── Supplied entries ──

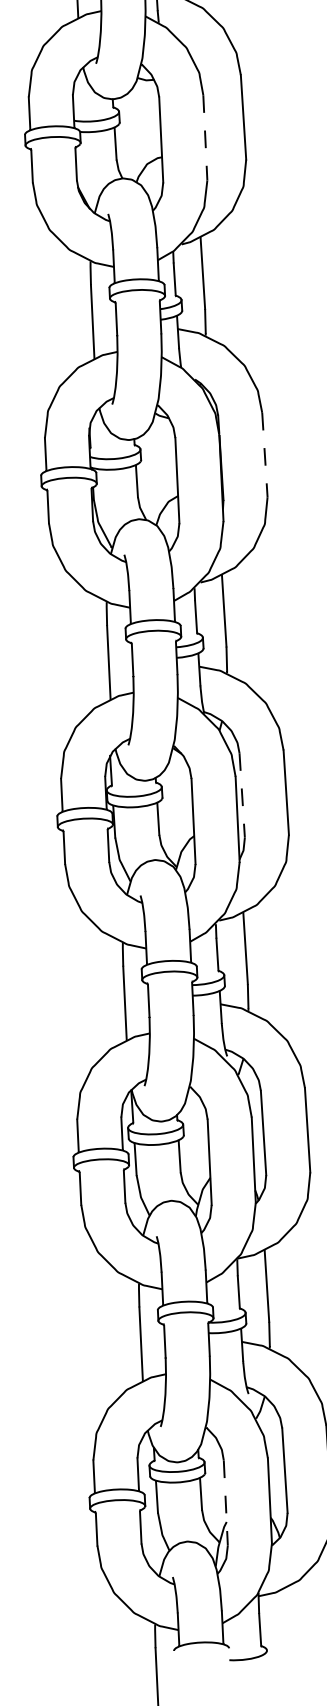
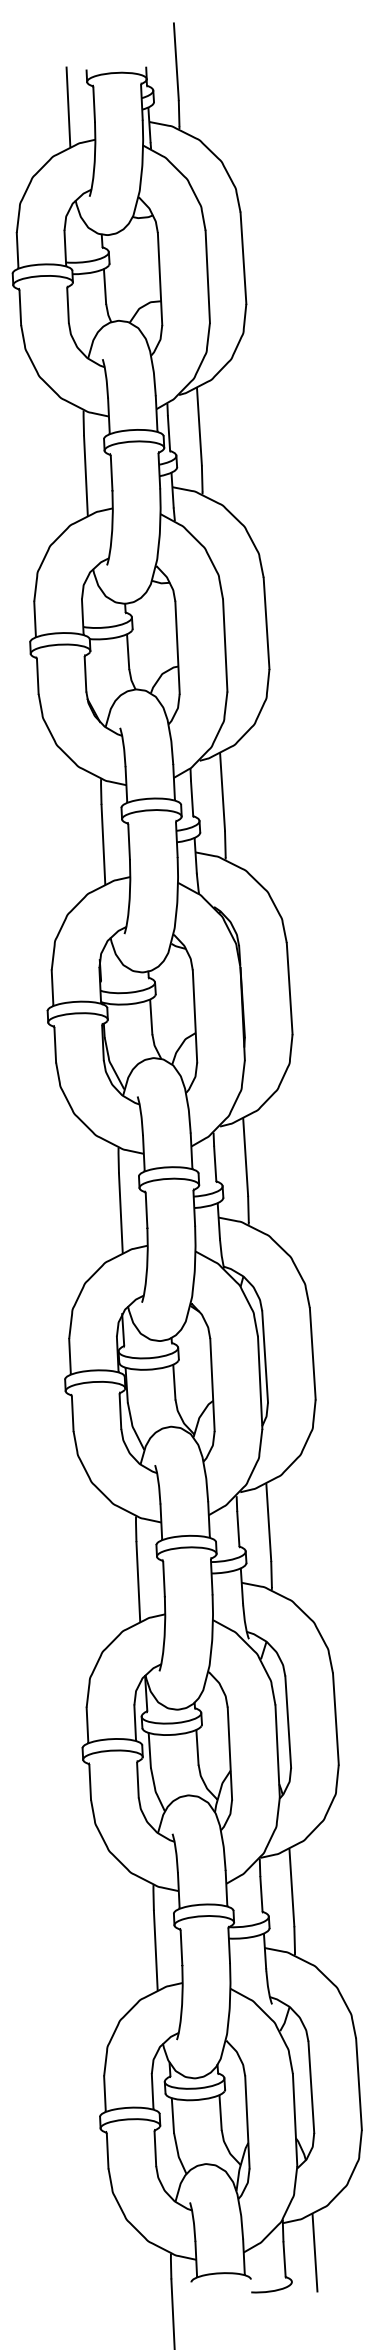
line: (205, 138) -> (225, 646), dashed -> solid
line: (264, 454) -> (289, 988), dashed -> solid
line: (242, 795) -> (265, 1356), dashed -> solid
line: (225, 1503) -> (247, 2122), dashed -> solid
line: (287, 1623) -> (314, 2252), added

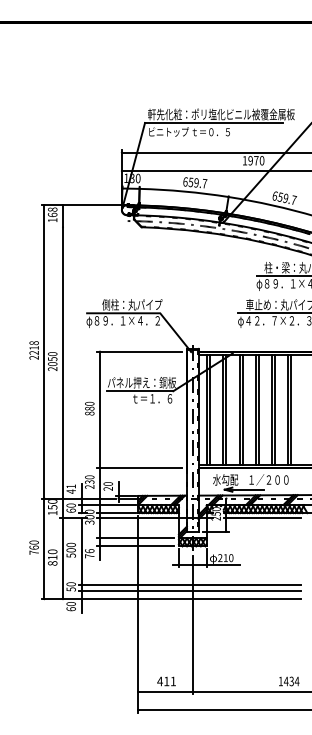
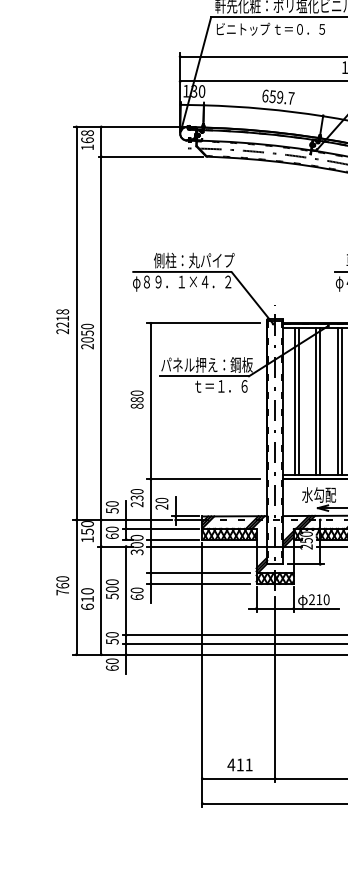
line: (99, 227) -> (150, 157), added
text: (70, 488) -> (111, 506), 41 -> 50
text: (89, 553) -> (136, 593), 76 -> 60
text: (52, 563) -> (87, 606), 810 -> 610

───

# Task requirements:
Give only the number of lines above that hold the string "solid".

# Task result:
4